R97 I have had that exact experience with an ingrown hair.

Did you see the turtle??? Oh my!

by Anonymousreply 9611/10/2013

R8, you ignoramus,I've had one there myself. I eventually popped it, wiped off the goo and it went away.

by Anonymousreply 9711/10/2013

OH GOD HELP. That dinner for me, no problem.

by Anonymousreply 9811/10/2013

Pussy lip zits are most likely an ingrown hair. I get one once in a while after shaving "down there".

by Anonymousreply 9911/10/2013

I had a boil on my thigh. I popped it and boy did it stink! Not as bad as my pussy, but the dog ran away.

by Anonymousreply 10011/10/2013

What is this?

by Anonymousreply 10111/10/2013

Well Jill, it is NOT your period.

by Anonymousreply 10211/10/2013

[quote]The fucker was about the size of a quarter and had its' own pulse.

OMG, I am laughing my ass off.

by Anonymousreply 10311/10/2013

I had a huge zit that would grow inside my ear canal. Eventually it would pop with an enormous amount of pus, then go away only to come back six months to a year later . It would get so big that I couldn't even fit a tooth pick in my ear canal (not that I'd want to). Finally I showed my Mom and she took me to the doctor. He cut it open and removed the core. He said it would have continued to come back until the core was removed.

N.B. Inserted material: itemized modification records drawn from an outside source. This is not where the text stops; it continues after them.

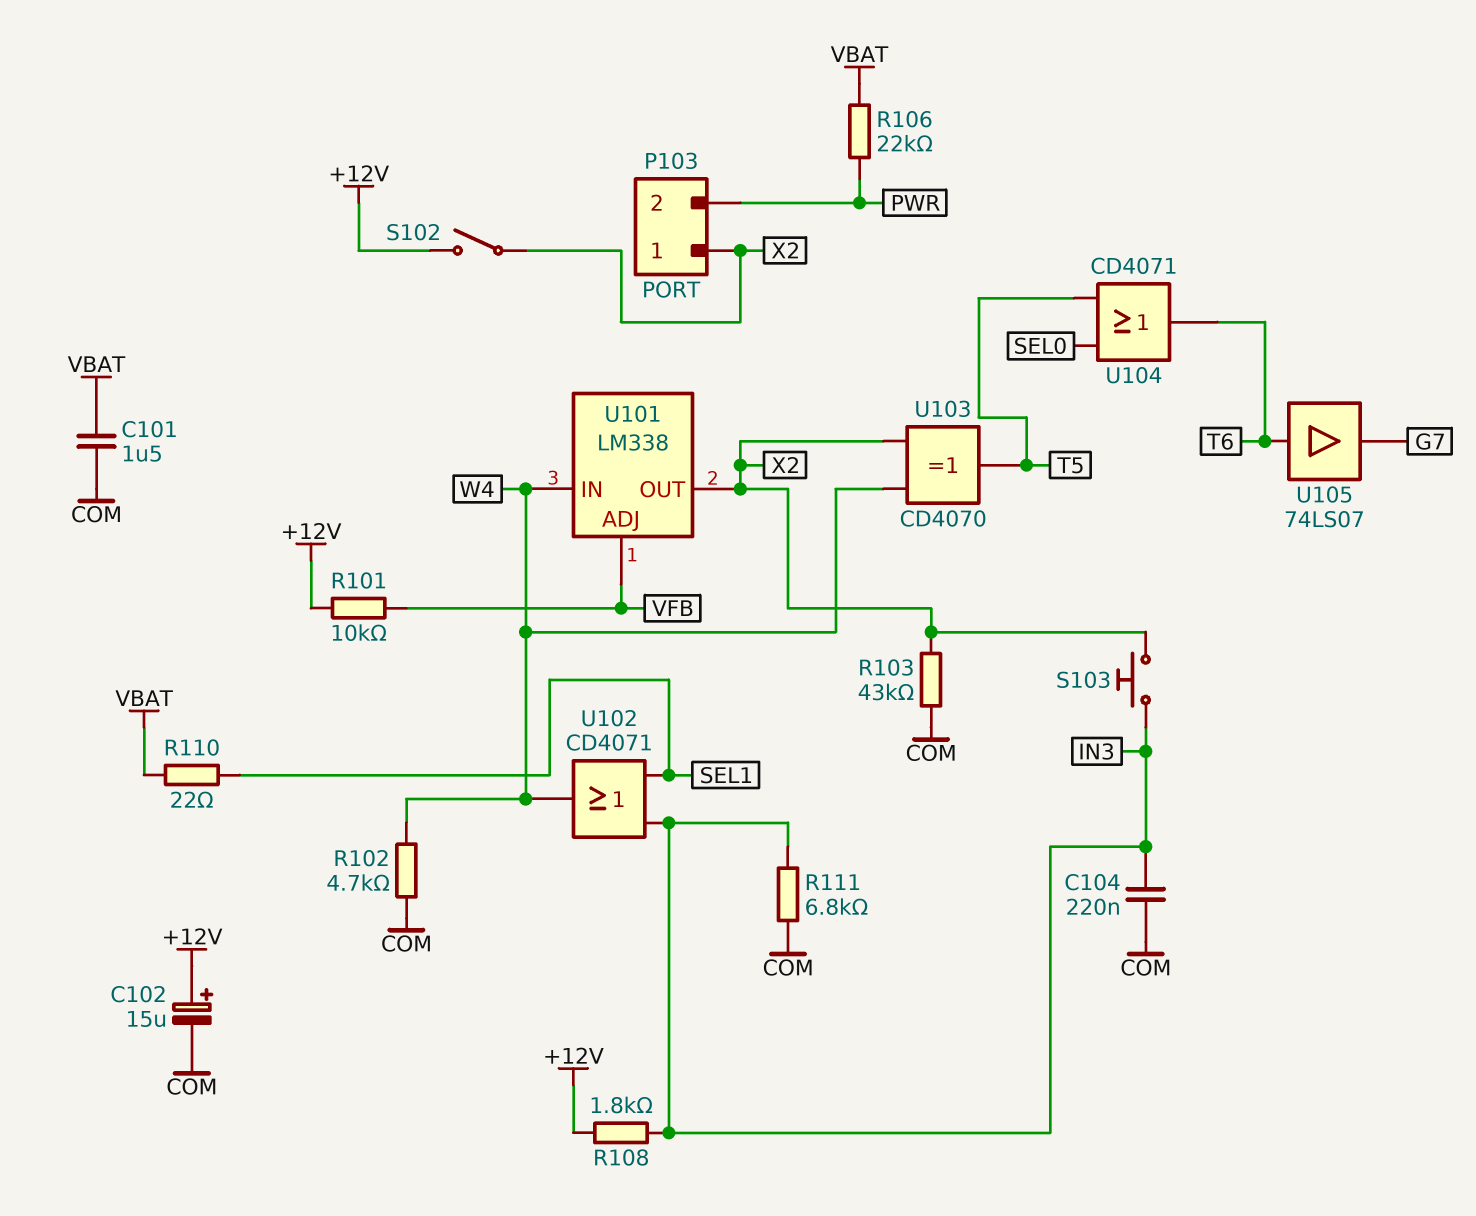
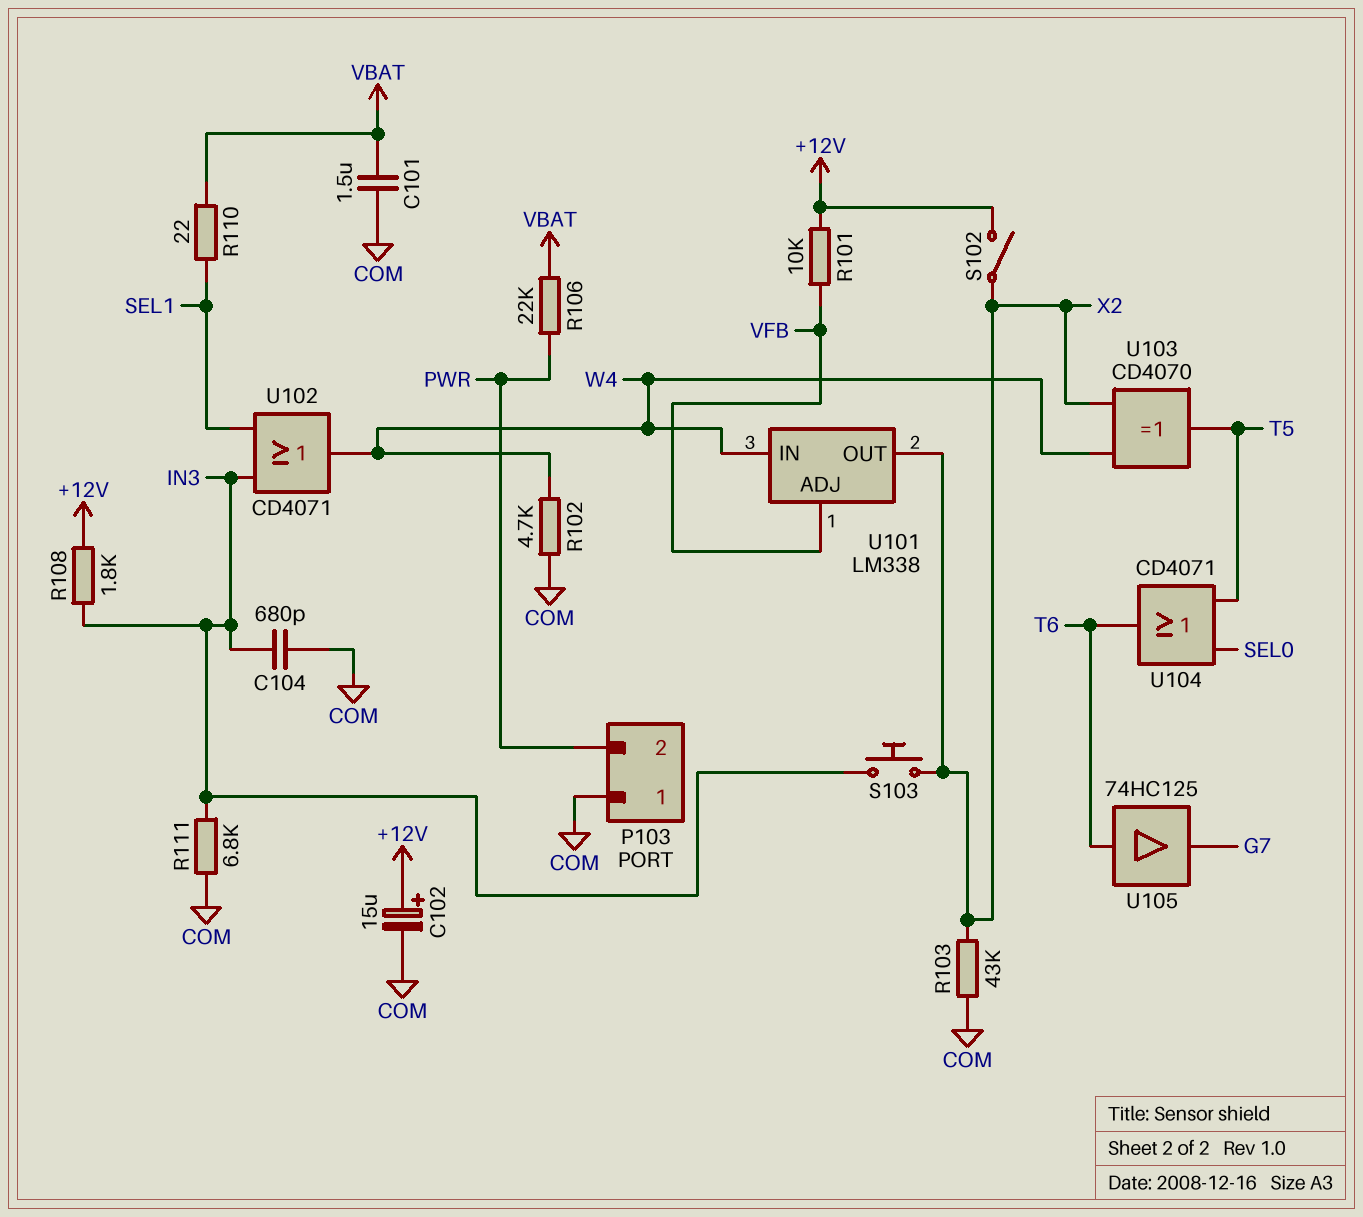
C104: 220nF (COM, IN3) -> 680pF (COM, IN3)
P103 pin 1: X2 -> COM
U105: buffer 74LS07 (in T6, out G7) -> buffer 74HC125 (in T6, out G7)

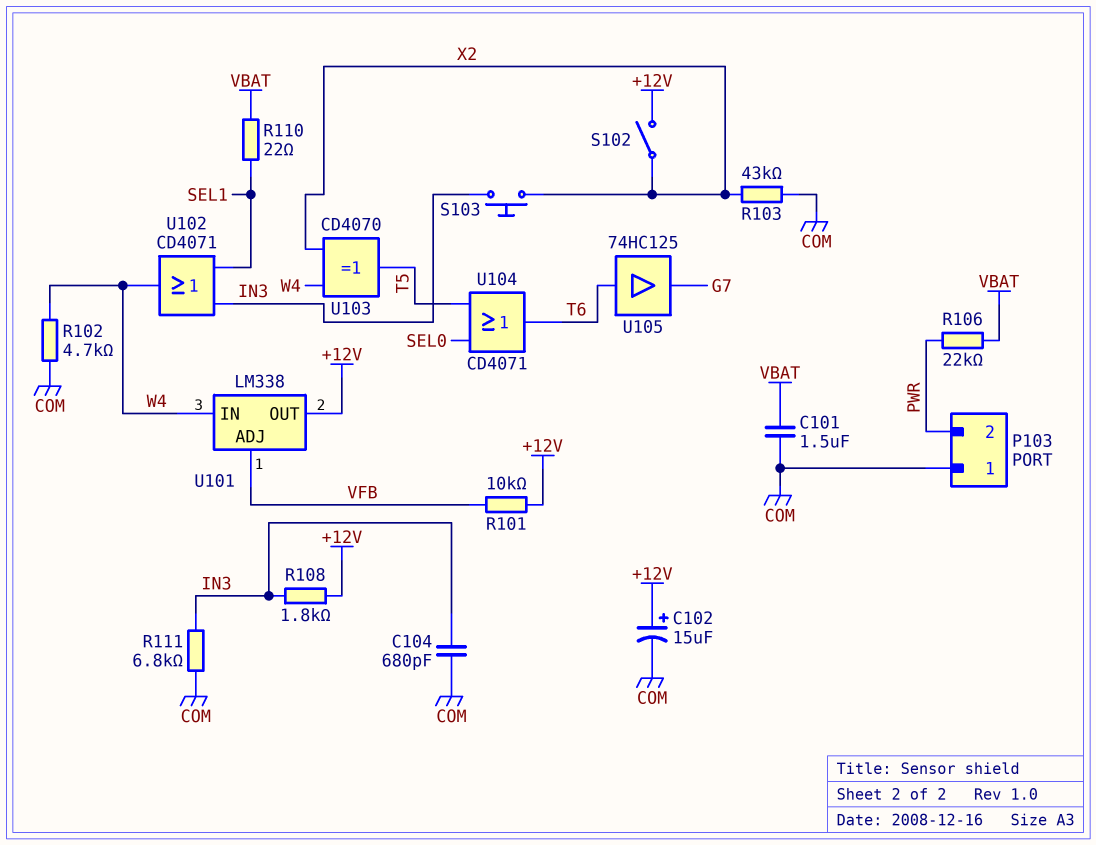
U101 pin OUT: X2 -> +12V

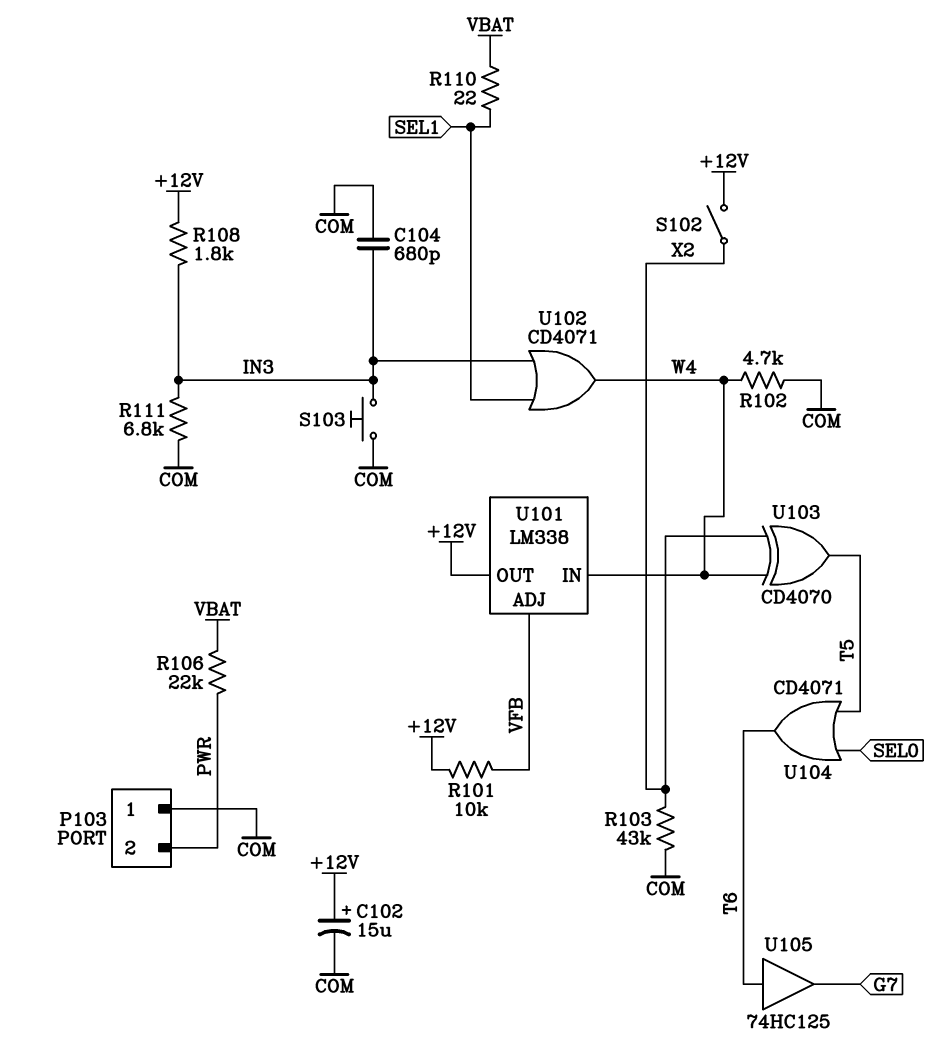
C101: 1.5uF (COM, VBAT) -> none
S103: button (IN3, X2) -> button (COM, IN3)

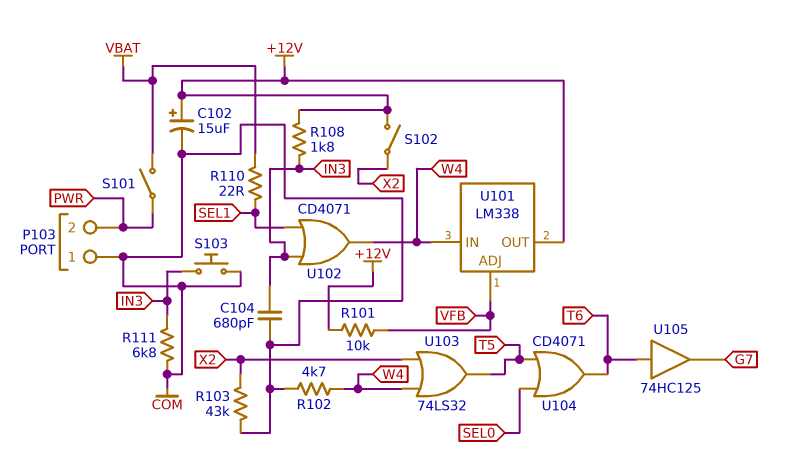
R106: 22k (PWR, VBAT) -> none
S101: none -> switch (PWR, VBAT)
U103: XOR CD4070 (in W4, in X2, out T5) -> OR 74LS32 (in W4, in X2, out T5)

I had two cysts that erupted on my face at the same time when I was about 32 years old. I went on Acutane (when it was first on the market). I only took 1/2 the recommend dosage because the doctor scared the crap out of me about it. I never had another cyst, but the two I had left pretty big scars on my face.

by Anonymousreply 10411/10/2013

[all posts by tedious, racist idiot removed.]

by Anonymousreply 10511/11/2013

Next time, video it. Your zit can be famous on!

by Anonymousreply 10611/11/2013

It's a cyst from wearing tight pants with no underwear. Rub bacitracin on it and it will pop in two days. All over your labia majora.

by Anonymousreply 10711/11/2013

Like R68 and R105, the line about 'had its own pulse' had me in stitches.

by Anonymousreply 10811/11/2013

I have one that I just popped in my armpit. I love the sense of relief once you destroy the fuckers.

by Anonymousreply 10911/11/2013

Get'ta poppin

by Anonymousreply 11011/27/2013

wait, what?

the op of this thread is the op of the "i want my partner to let me dump him and give me $50,000" thread?

a woman?

or a man who thinks pretending to be a woman with a pimple in her hiney is funny?


by Anonymousreply 11111/27/2013

Well if the OP of this thread (113 replies) is the same OP of the "i want my partner to let me dump him and give me $50,000" thread" (351 replies) that sucker has his/her finger on the DL's pulse!

Well played.

by Anonymousreply 11211/27/2013

I have been here over 14 years...

by Anonymousreply 11311/28/2013


I have been here since 1996 and I don't start long involved fictional threads.